Un vivier de maîtres : les « Russes blancs »
Emigrés russes en France de 1917 à 1947, par Dany Sénéchaud et Andrei Korliakov
Le présent article entreprend de composer une « chronique photographique » à partir de l’Album d’Alexandre Khazoff (voir plus bas) aujourd’hui en la possession du collectionneur et historien Andrei Korliakov. Plusieurs clichés ont paru dans les ouvrages de ce dernier [1], mais ici au total, c’est à une somme magnifique et rare de documents anciens que nous donnons publicité pour la première fois.D’hier à aujourd’hui l’essor des Echecs français est lié à la fréquentation de l’Ecole russe et particulièrement des joueurs russes qui s’installèrent dans l’hexagone (voir Annexes). Après la Première Guerre mondiale, l’existence et la montée en puissance du club russe le Cercle d’échecs Potemkine de Levallois-Perret est tout à fait significative. Ce club, parisien à l’époque, qui emporte le Championnat de Paris en 1932, à titre indicatif, présentait déjà une soixantaine de compétiteurs en 1928 ! Des joueurs de premier ordre comme V. Kann (ou Kahn, émigré dès 1912), N. Rossolimo, O. Bernstein, E. Znosko-Borovsky, V. Halberstadt, A. Alekhine, etc., purent y exercer leur art, et aussi transmettre aux amateurs français dans les cercles de jeu de Paris à Nice. Il est remarquable que ces joueurs, outre bien sûr Alekhine, grand Champion du monde, aient encore une reconnaissance présentement du fait des ouvrages qu’ils ont pu faire paraître dans la langue de Molière tels que :
— « les Echecs », « Conduite de la partie d’échecs. La stratégie moderne », « La Partie espagnole » et « L’art de faire mat » par Victor Kahn (avec la collaboration de G. Renaud).

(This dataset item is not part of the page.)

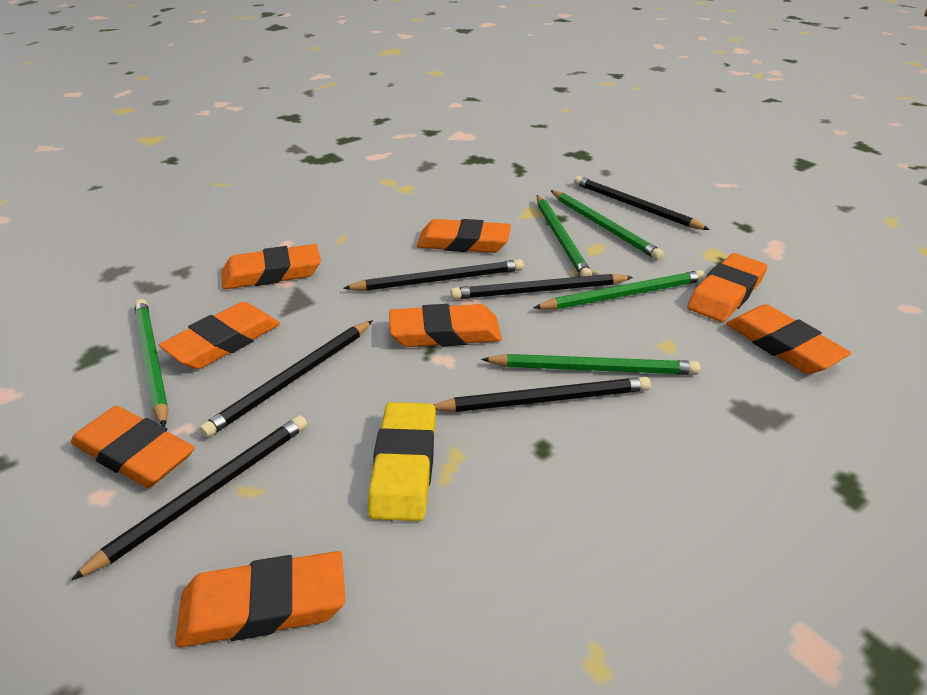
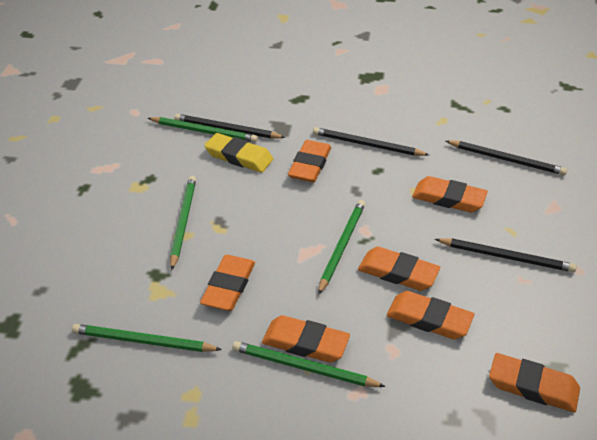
black pencil: 6 -> 4
orange eraser: 8 -> 7

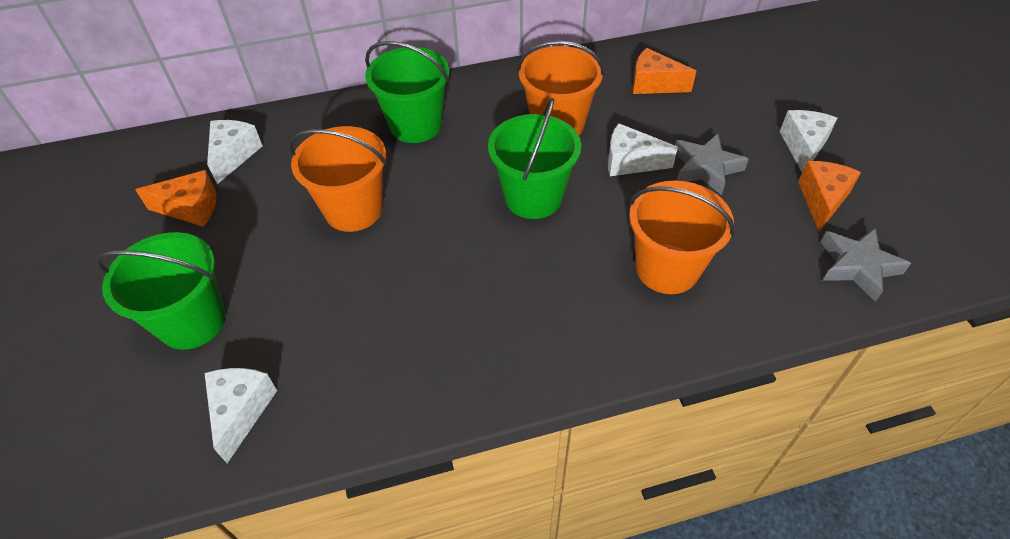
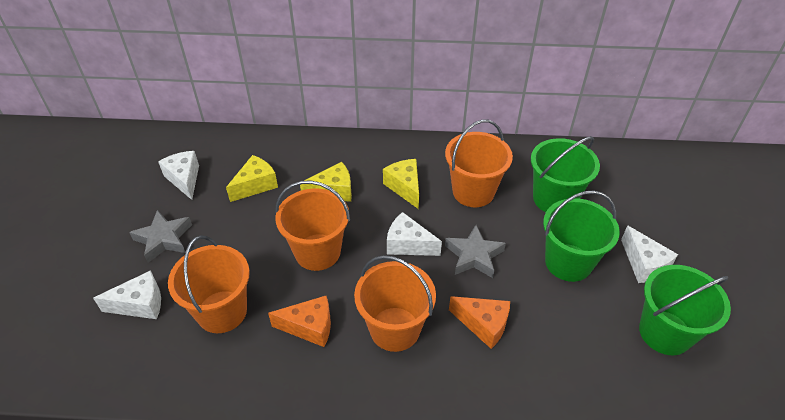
orange bucket: 3 -> 4
orange cheese: 3 -> 2
yellow cheese: 0 -> 3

— « L’opposition et les cases conjuguées sont réconciliées » par Halberstadt (en collaboration avec Marcel Duchamp), en 1932.
— une importante série « Les Comment de l’échiquier », écrite par Znosko-Borovsky : « Comment il faut commencer une partie d’échecs », « Les pièges dans les débuts : comment les forger, les éviter », « Comment il ne faut pas jouer aux échecs », « Comment jouer les fins de partie », « Comment on devient brillant joueur d’échecs ».

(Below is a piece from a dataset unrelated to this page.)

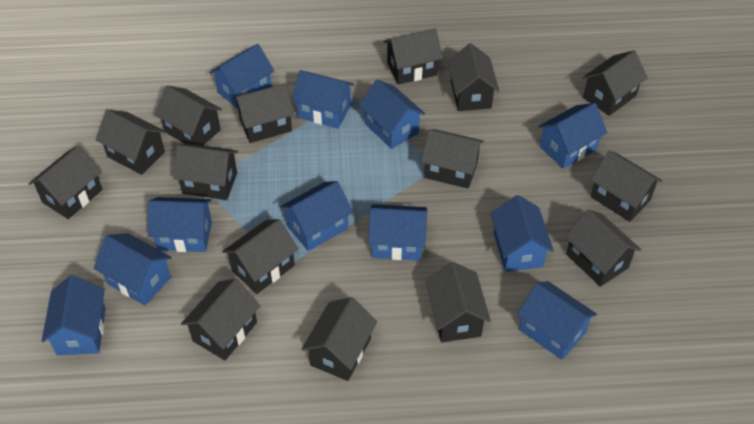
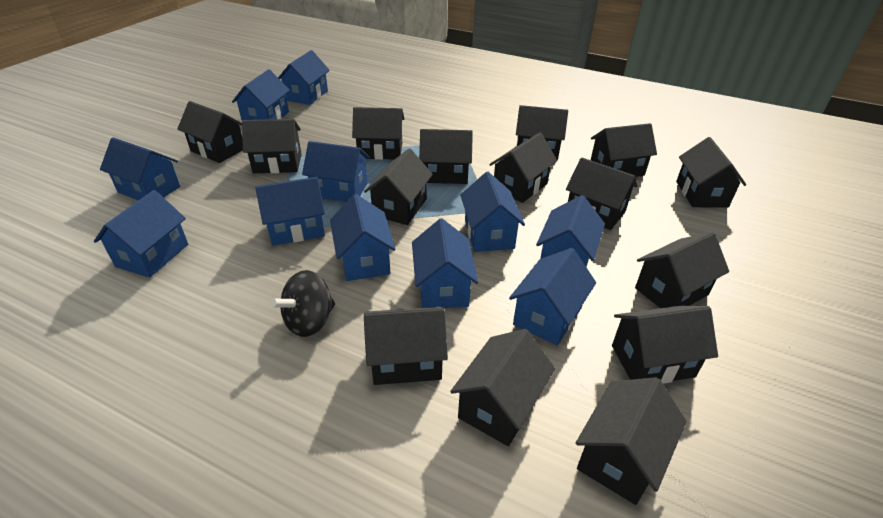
black spinning top: 0 -> 1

— « Les échecs au coin du feu », en 1947, par Rossolimo (devenu Français après guerre et champion de France en 1948).
En 2005, nous avions proposé ici même (Mieux jouer aux échecs, rubrique « Culture », texte n° 37 www.mjae.com/potemkine.html) une présentation historique du Cercle d’échecs Potemkine avec la contribution de Jacques Katlama (voir plus bas). On peut adjoindre le témoignage suivant :
(d’après le livre de Jean Delage « La Russie en exil » paru en 1930) Formé à partir d’une section du « Club russe » le cercle d’échecs Potemkine a joué un rôle prédominant dans la France entière de 1926 jusqu’à la Seconde Guerre mondiale. Après la mort de son fondateur, c’est le maître E. A. Znosko-Borovsky qui est devenu l’âme du cercle. Grâce à lui le club a non seulement emporté toutes les compétitions et tous les tournois, mais il a pourvu les clubs français en joueurs de tout premier plan.

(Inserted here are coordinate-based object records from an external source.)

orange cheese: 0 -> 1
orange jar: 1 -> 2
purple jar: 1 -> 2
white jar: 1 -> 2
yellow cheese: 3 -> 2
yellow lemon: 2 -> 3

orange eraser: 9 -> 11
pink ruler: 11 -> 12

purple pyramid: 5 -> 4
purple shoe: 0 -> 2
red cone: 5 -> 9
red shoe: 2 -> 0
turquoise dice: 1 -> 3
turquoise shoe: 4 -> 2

En plus de Znosko-Borovsky, il y avait parmi les membres d’honneur Alekhine, Soultanbeeff, Tartakover, Victor Kann (devenu par la suite champion de France), Avierino. En outre le futur grand-maître Rossolimo et le champion de Paris V. Matvéeff ont joué dans l’équipe première, comme le grand-maître Bernstein.
Le grand-maître Aaron Nimtzovitch aussi est venu parfois pour des tournois de blitz, comme tous les joueurs d’échecs renommés de passage à Paris.
Cette série photographique se veut donc être une illustration de l’intégration russe, une suite logique de l’article de Jacques Katlama et un hommage simple à Alexandre Khazoff pour l’Album réalisé par ses soins [2].
La pierre tombale d’Alekhine marquant à juste titre :
« Alexandre ALEKHINE — GENIE DES ECHECS DE RUSSIE ET DE FRANCE — 1er novembre 1892 — 25 mars 1946 »
Nota : Reproductions interdites sans autorisation des auteurs et de l’éditeur YMCA-Press.
Fig. 1 — À bord du Plata, le général Marouchevski (un ami d’Alekhine) joue aux échecs avec ses officiers tandis que veille un lieutenant de marine avec la coiffe d’été blanche à la casquette. (Reproductions interdites sans autorisation)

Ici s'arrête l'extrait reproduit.